= Barnett critique =

The Barnett critique, named for the work of William A. Barnett in monetary economics, argues that internal inconsistency between the aggregation theory used to produce monetary aggregates and the economic theory used to produce the models within which the aggregates are used are responsible for the appearance of unstable demand and supply for money. The Barnett critique has produced a long and growing literature on monetary aggregation and index number theory and the use of the resulting aggregates in econometric modeling and monetary policy.

The critique runs counter to another large literature arguing that money does not matter in macroeconomic policy and advocating monetary policy disconnected from monetary measurement. That alternative view was first advocated by John Maynard Keynes and challenged by Milton Friedman. More recently the counter view has been advocated by Michael Woodford based on theory originated by Knut Wicksell. Although separate from the Lucas critique, the Barnett and Lucas critiques share the view that models based on internally inconsistent economic theory can produce misleading inferences and misguided policy.

== History ==
The term “Barnett critique” was first coined by the British economists, Chrystal and MacDonald (1994), in a paper presented at a St. Louis Federal Reserve Bank conference and subsequently published by that bank. A more recent representation and analysis of that critique was published by Belongia and Ireland (2014). The relationship between the critique and monetary policy during a period of over four decades was the subject of Barnett’s book, Getting It Wrong: How Faulty Monetary Statistics Undermine the Fed, the Financial System, and the Economy, published by MIT Press in 2012. In that book (page 217), he explains the critique as follows:“Data construction and measurement procedures imply the theory that can rationalize those procedures. Unless that implied theory is internally consistent with the theory used in applications of those data in modeling and policy, the data and their applications are incoherent.

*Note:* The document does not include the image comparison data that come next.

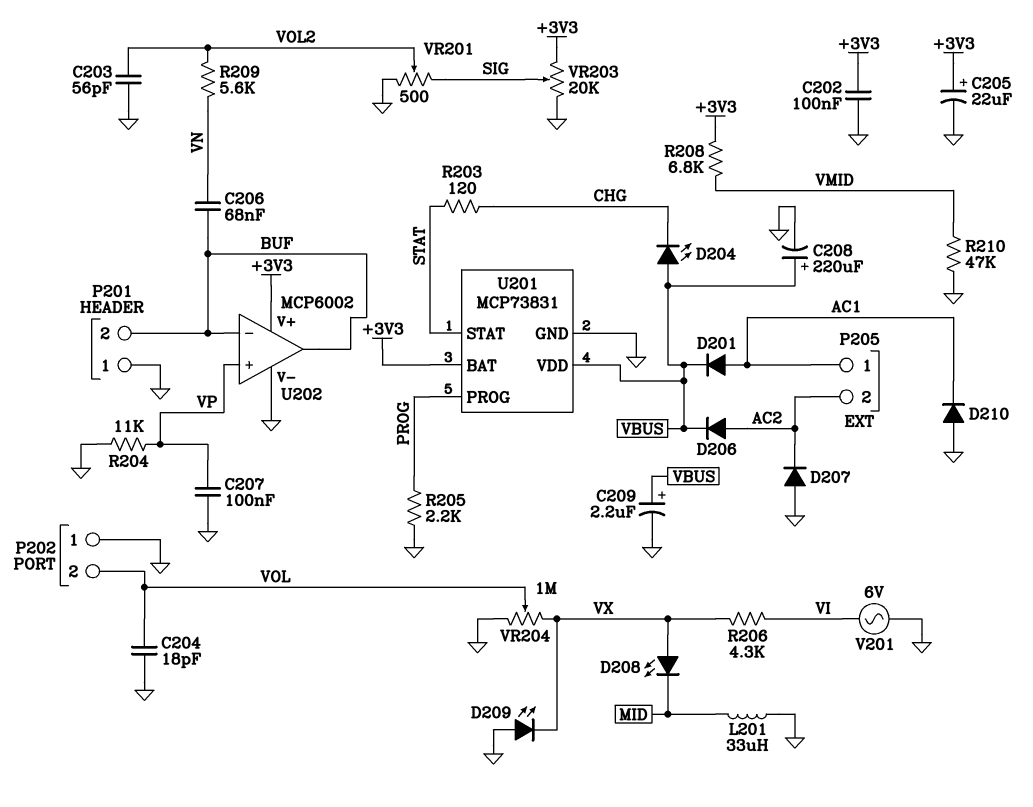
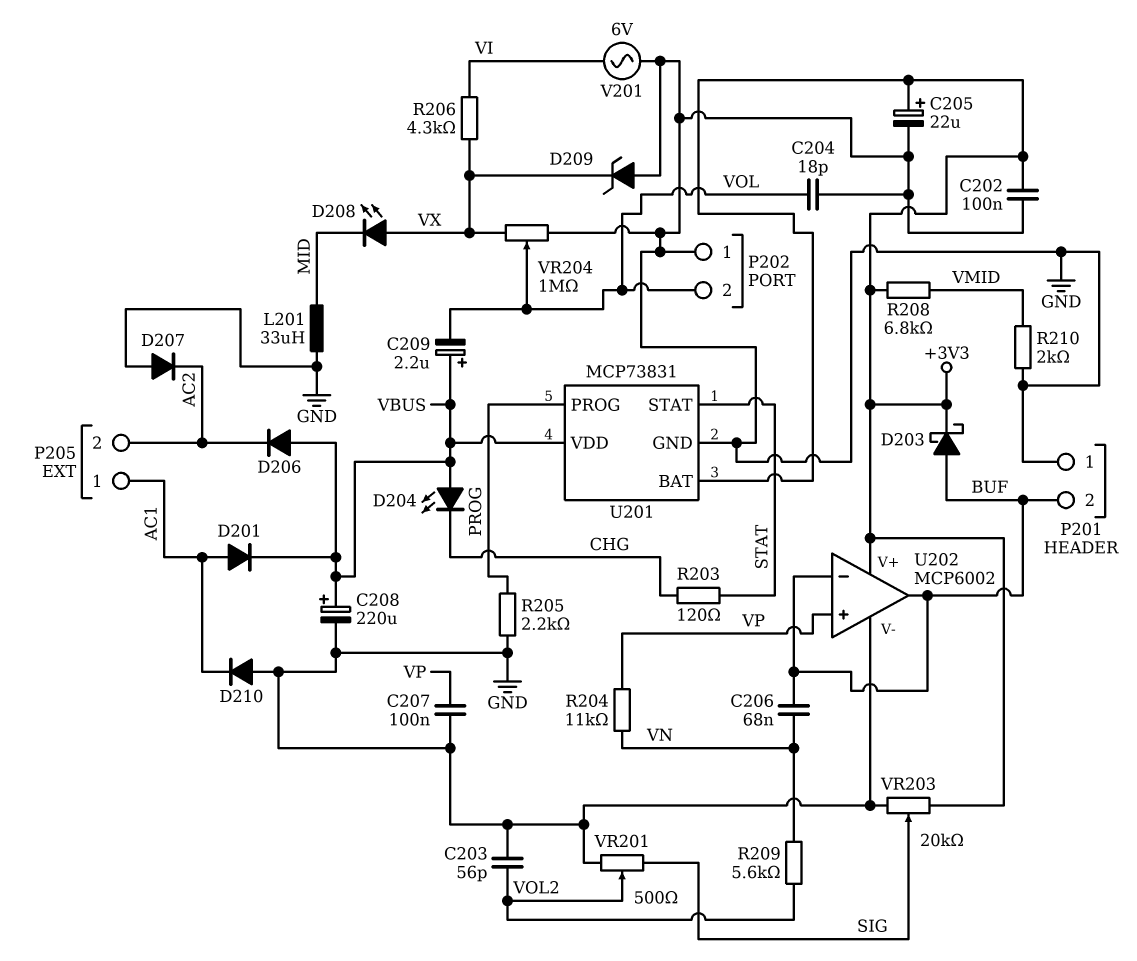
C209: 2.2uF (plus VBUS, minus GND) -> 2.2uF (plus VBUS, minus VOL)
D203: none -> schottky (A BUF, K +3V3)
D206: diode (A AC2, K VBUS) -> diode (A VBUS, K AC2)
D209: LED (A GND, K VX) -> zener (A GND, K VX)
R204: 11k (GND, VP) -> 11k (VN, VP)
R210: 47k (GND, VMID) -> 2k (GND, VMID)

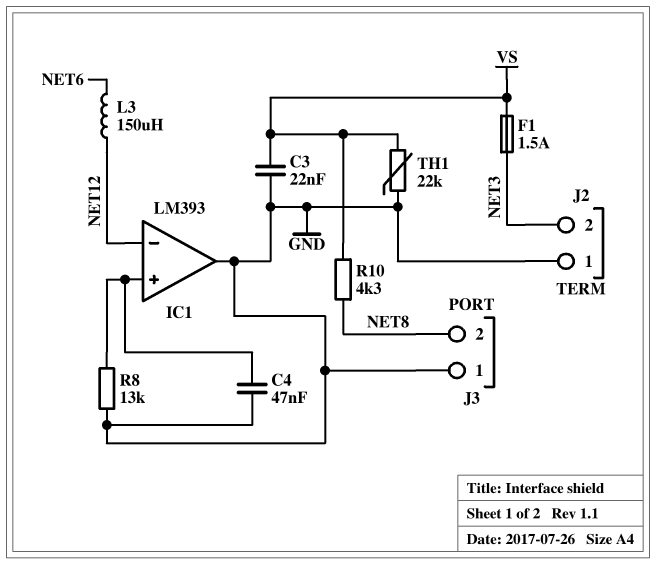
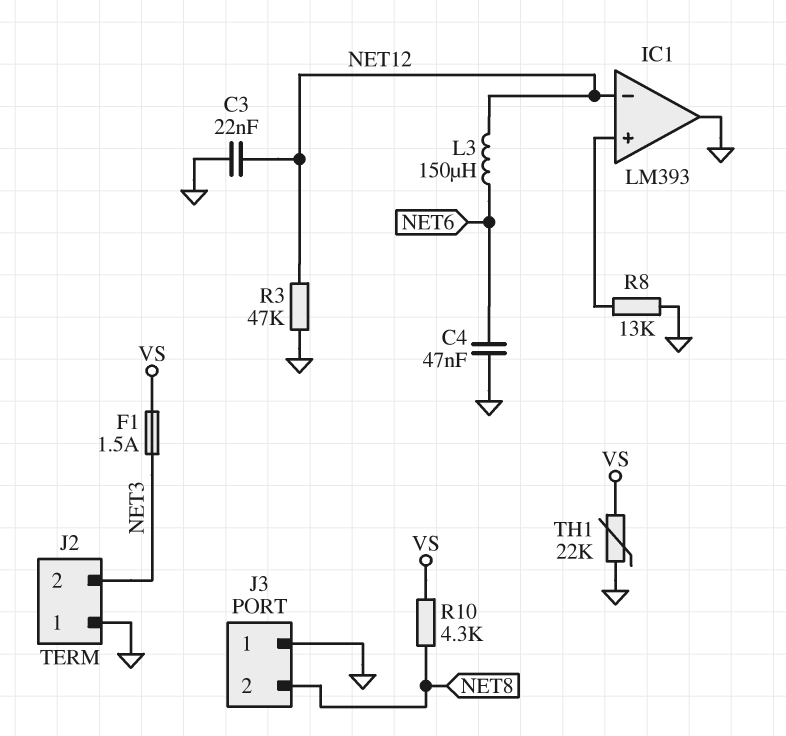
C3: 22nF (GND, VS) -> 22nF (GND, NET12)
C4: 47nF (GND, IC1/in+) -> 47nF (GND, NET6)
R3: none -> 47k (GND, NET12)

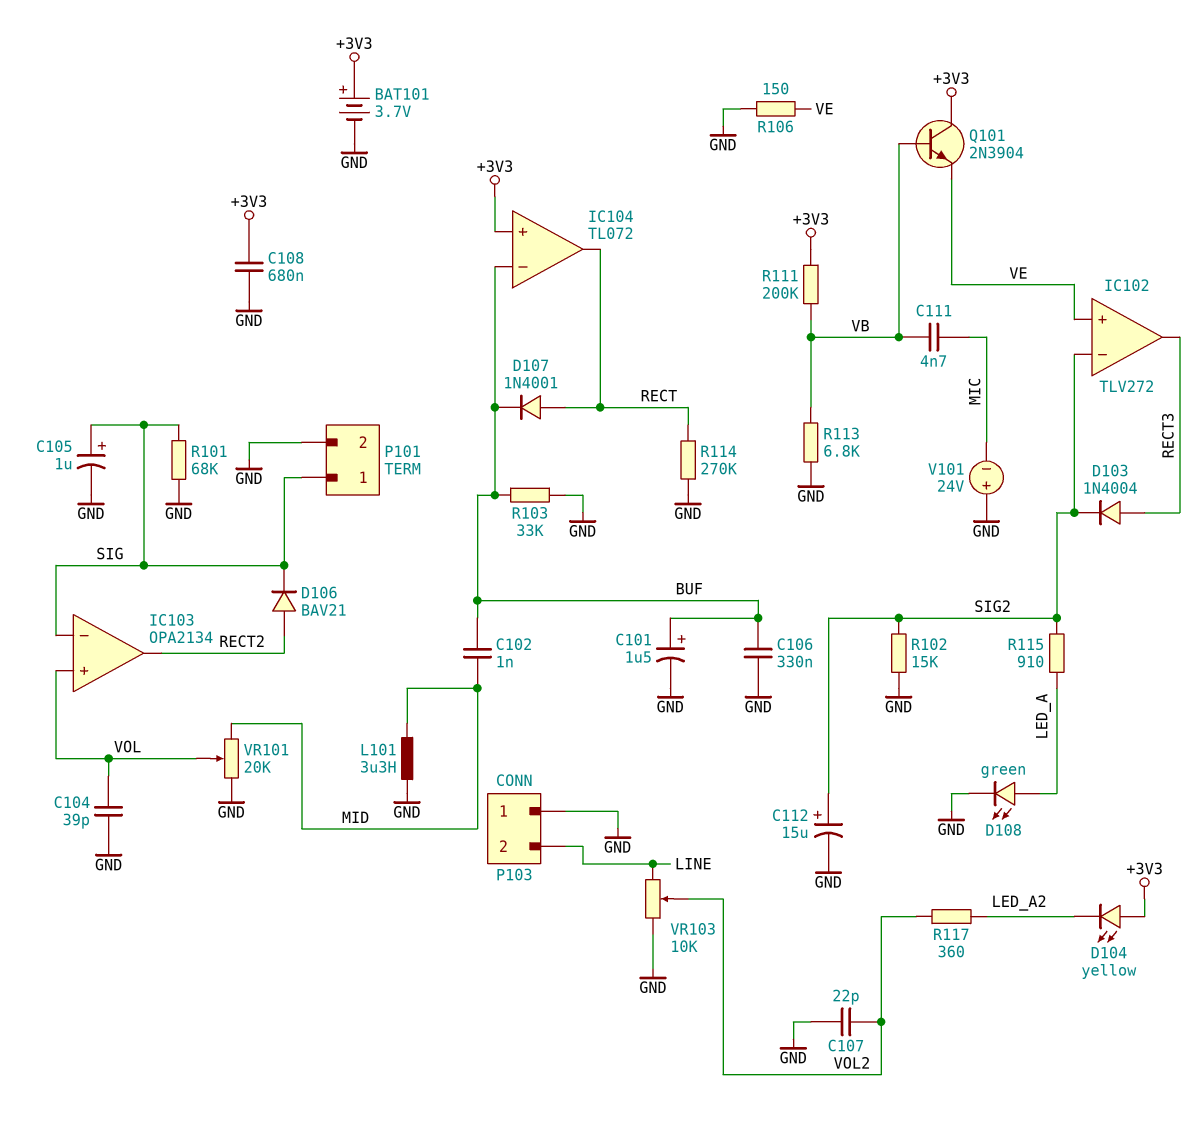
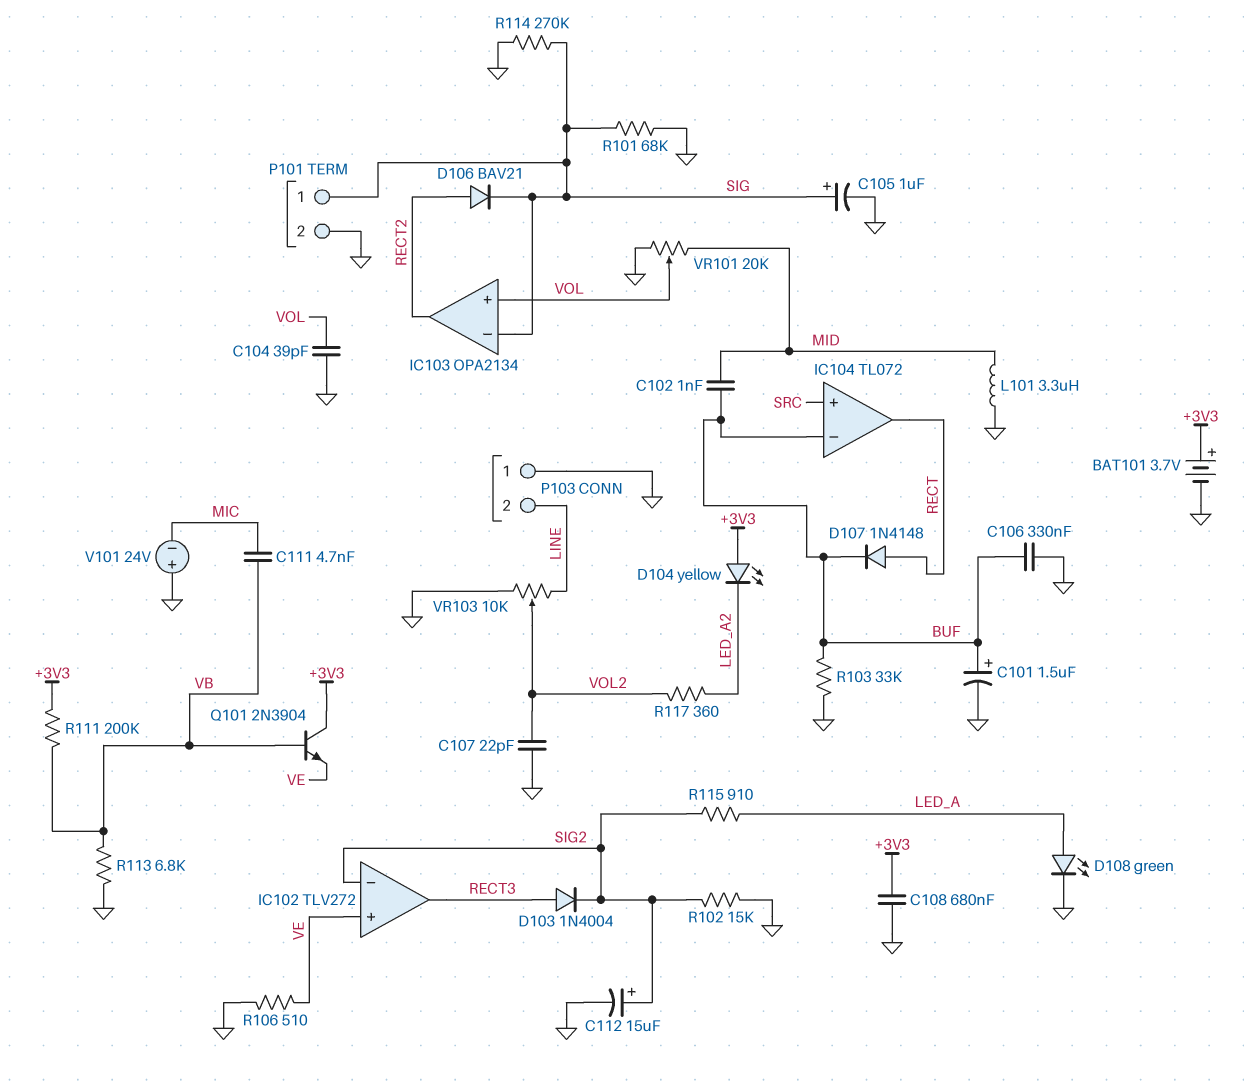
D107: diode 1N4001 (A RECT, K BUF) -> diode 1N4148 (A RECT, K BUF)
IC104 pin in+: +3V3 -> SRC
R106: 150 (GND, VE) -> 510 (GND, VE)
R114: 270k (GND, RECT) -> 270k (GND, SIG)

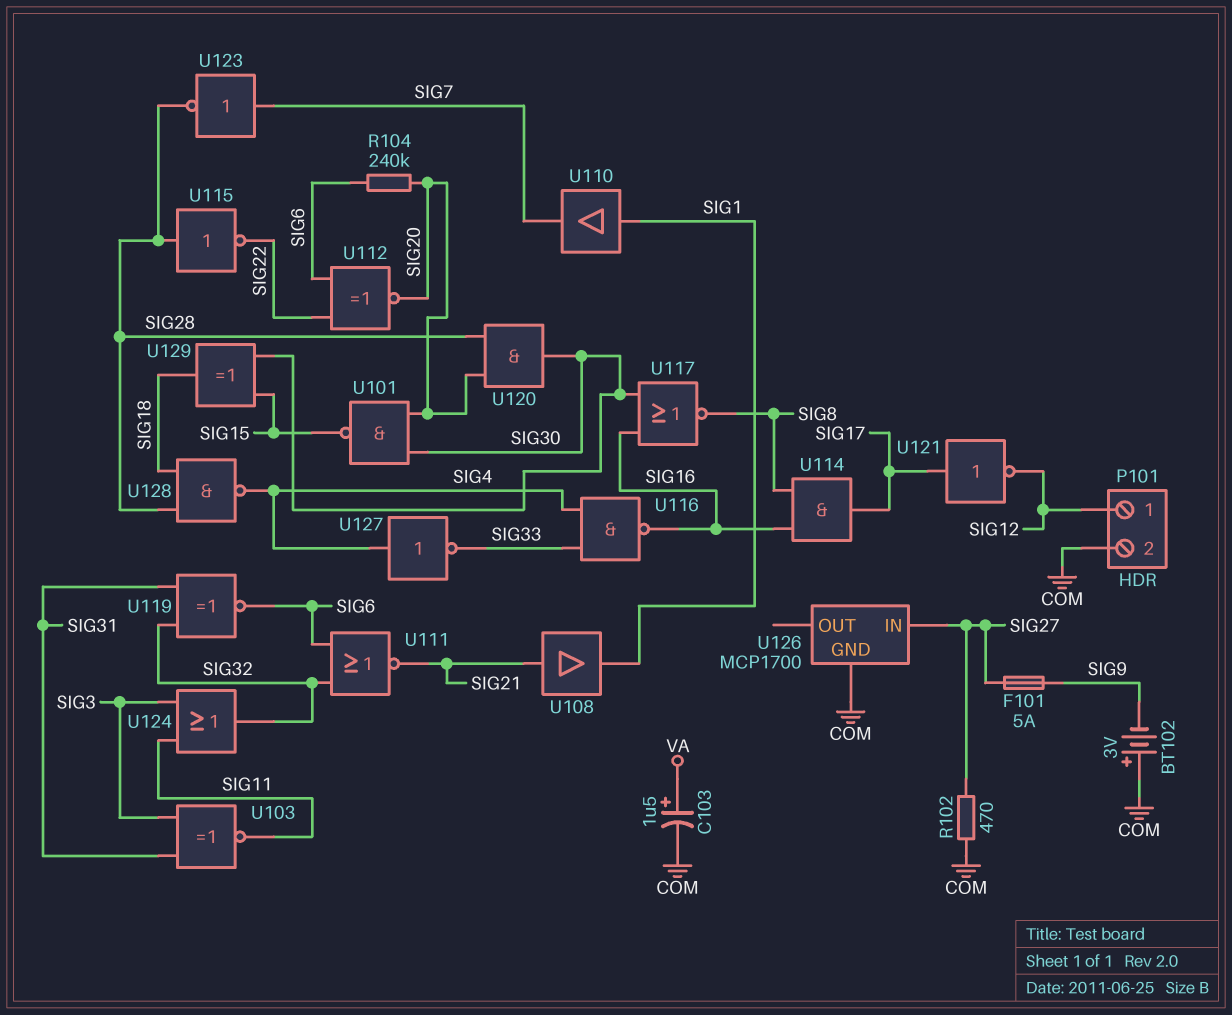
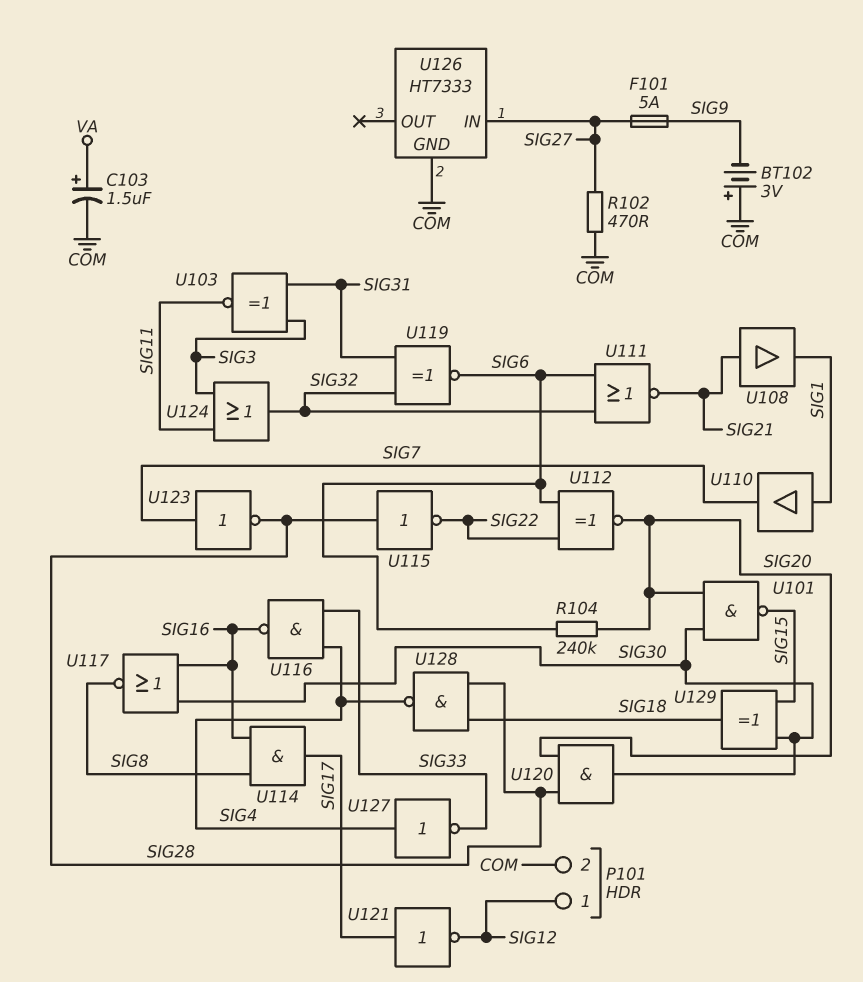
U126: MCP1700 -> HT7333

Such internal inconsistencies can produce the appearance of structural change, when there has been none.”The book emphasizes the cause and consequences of the many paradoxes in the econometric literature about historical monetary policy and the economy since 1970. For example, he represents (in page 18) the association with the recent Great Recession as follows:“The paradoxes fed into the misperceptions that distorted expectations and thereby eventually damaged the economy. Internal inconsistencies exist between the way the data were produced and the way they were used. These internal inconsistencies have become known as the Barnett critique.”That book won the Association of American Publishers Award for Professional and Scholarly Excellence (the PROSE Awards) for the best book published in the field of economics during 2012.

== Literature ==
Much of the literature produced by the Barnett critique uses the Divisia monetary aggregates index, rather than central banks’ usual simple sum monetary aggregates. The Divisia monetary aggregates were originated by Barnett (1980), while employed on the staff of the Federal Reserve Board, and now are maintained and provided to the public by the Center for Financial Stability in New York City and by Bloomberg LP through its Bloomberg Terminal. Divisia monetary aggregates are provided officially by the Bank of England along with the National Bank of Poland and the Bank of Israel. Divisia monetary aggregates are maintained for internal use by the European Central Bank, the Bank of Japan, and the International Monetary Fund. Those aggregates are provided to the European Central Bank’s Governing Council at its meetings. Divisia monetary aggregates are available from public or private sources for over 40 countries, as indexed in the international economics library maintained online by the Center for Financial Stability.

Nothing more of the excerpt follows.